Schema is external to the data carrier
Carrying a schema around with each record -- especially a schema that can indicate if a field is required or optional -- means that different uses of a common shape require different schemas to properly handle them. The contextuality and nuances of schema validation are far greater than the data carrier and the two should not overlap. Indeed, different specs of schema definitions (e.g. the AVRO spec vs. json-schema vs. XSD) are geared toward richly and/or easily expressing the shape and it may be desired to bring 2 or more specs to bear on a common underlying data carrier. BSON is blissfully free of schema specs, name management, subschema inheritance, etc. etc. That problem is properly left up to the consumer.

No IDL
Related to the Schema issue, BSON imposes no spec or constraints on how one represents/validates/manages a data shape. IDLs impair dynamic data design and create intercomponent coupling, something that dramatically affected the use of CORBA in discrete lifecycle distributed systems and to a lesser degree with Google Protocol Buffers.

If you make it, they can read it
BSON has a fixed type ensemble, unlike CBOR (RFC 7049) which has the concept of underlying type plus a semantic type on top (date, time, bigdecimal, etc.). As extensible and flexible as this sounds, it also means that you are exposed to CBOR producers creating content that cannot be interpreted by consumers. To be fair, it does not invalidate the concept outright and deserializing unknown types will not break the machinery. The deserializer will simply tell you cannot map this type to a handler. But this leaves you with (typically) a byte array of unknown content. And from a distributed system perspective it is just one more thing to worry about. When one consumer must start to reinterpret the byte[] transmissions from others, this grows to two then five then eight then ...

Field order upon creation is preserved through roundtripping
This has hugely valuable applications in crypto, digest/hashing (e.g. SHA2) and blockchain data representation. You can go from a Document in Java to bytes to a dict in python then out again to a C++ program and the byte order of the BSON is preserved and SHA2-identical.

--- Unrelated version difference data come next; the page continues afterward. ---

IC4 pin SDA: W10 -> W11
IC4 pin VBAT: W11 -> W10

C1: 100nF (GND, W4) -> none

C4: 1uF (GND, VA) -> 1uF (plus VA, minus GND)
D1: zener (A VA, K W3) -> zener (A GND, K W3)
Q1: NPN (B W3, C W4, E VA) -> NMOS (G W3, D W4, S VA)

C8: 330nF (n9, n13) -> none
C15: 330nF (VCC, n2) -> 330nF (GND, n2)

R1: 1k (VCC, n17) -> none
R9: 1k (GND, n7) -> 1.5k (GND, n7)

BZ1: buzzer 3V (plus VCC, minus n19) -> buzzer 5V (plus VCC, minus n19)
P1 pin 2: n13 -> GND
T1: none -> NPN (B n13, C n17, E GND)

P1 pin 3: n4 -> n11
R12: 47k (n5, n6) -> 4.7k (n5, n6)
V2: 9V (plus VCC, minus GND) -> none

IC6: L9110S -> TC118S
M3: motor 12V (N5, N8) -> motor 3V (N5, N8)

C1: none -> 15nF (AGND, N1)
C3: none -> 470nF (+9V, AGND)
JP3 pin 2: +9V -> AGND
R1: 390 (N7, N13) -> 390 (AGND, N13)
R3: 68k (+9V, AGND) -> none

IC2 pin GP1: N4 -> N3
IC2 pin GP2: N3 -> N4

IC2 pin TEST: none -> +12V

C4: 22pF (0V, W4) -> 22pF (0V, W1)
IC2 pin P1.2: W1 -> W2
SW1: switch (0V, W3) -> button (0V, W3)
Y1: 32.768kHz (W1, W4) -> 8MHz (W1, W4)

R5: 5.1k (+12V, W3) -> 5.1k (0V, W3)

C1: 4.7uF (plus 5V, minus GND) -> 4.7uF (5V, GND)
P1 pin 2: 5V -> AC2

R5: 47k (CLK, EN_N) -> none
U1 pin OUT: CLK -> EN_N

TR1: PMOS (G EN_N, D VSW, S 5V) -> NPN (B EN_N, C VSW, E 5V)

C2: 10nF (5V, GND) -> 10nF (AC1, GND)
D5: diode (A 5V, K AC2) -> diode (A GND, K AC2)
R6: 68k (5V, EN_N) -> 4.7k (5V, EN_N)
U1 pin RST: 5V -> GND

Java and C# BSON implements Map
The reference implementations of BsonDocument and Document implement the Map interface. This means 100s of tools and utils like generic diff, pretty printers, etc. can operate on BsonDocument and Document. AVRO GenericRecord does not. There is no one particular CBOR reference implementation but the most popular (which seem to be github.com/peteroupc/CBOR and the Jackson backend framework) have different ways of handling this.

BSON has no dependencies
The reference implementation of BSON in Java has no dependencies. Zero. Not even org.slf4j. Incorporating BSON into a build has a zero percent chance of causing deep stack library version conflicts. Compare this to AVRO which depends on the Jackson JSON databind and annotations libraries which are dependencies for dozens if not 100s of open source jars.

MongoDB speaks BSON natively
BSON is a fine data carrier in its own right but the fact that it is totally integrated as a data carrier for MongoDB makes capturing and querying of arbitrary data simple.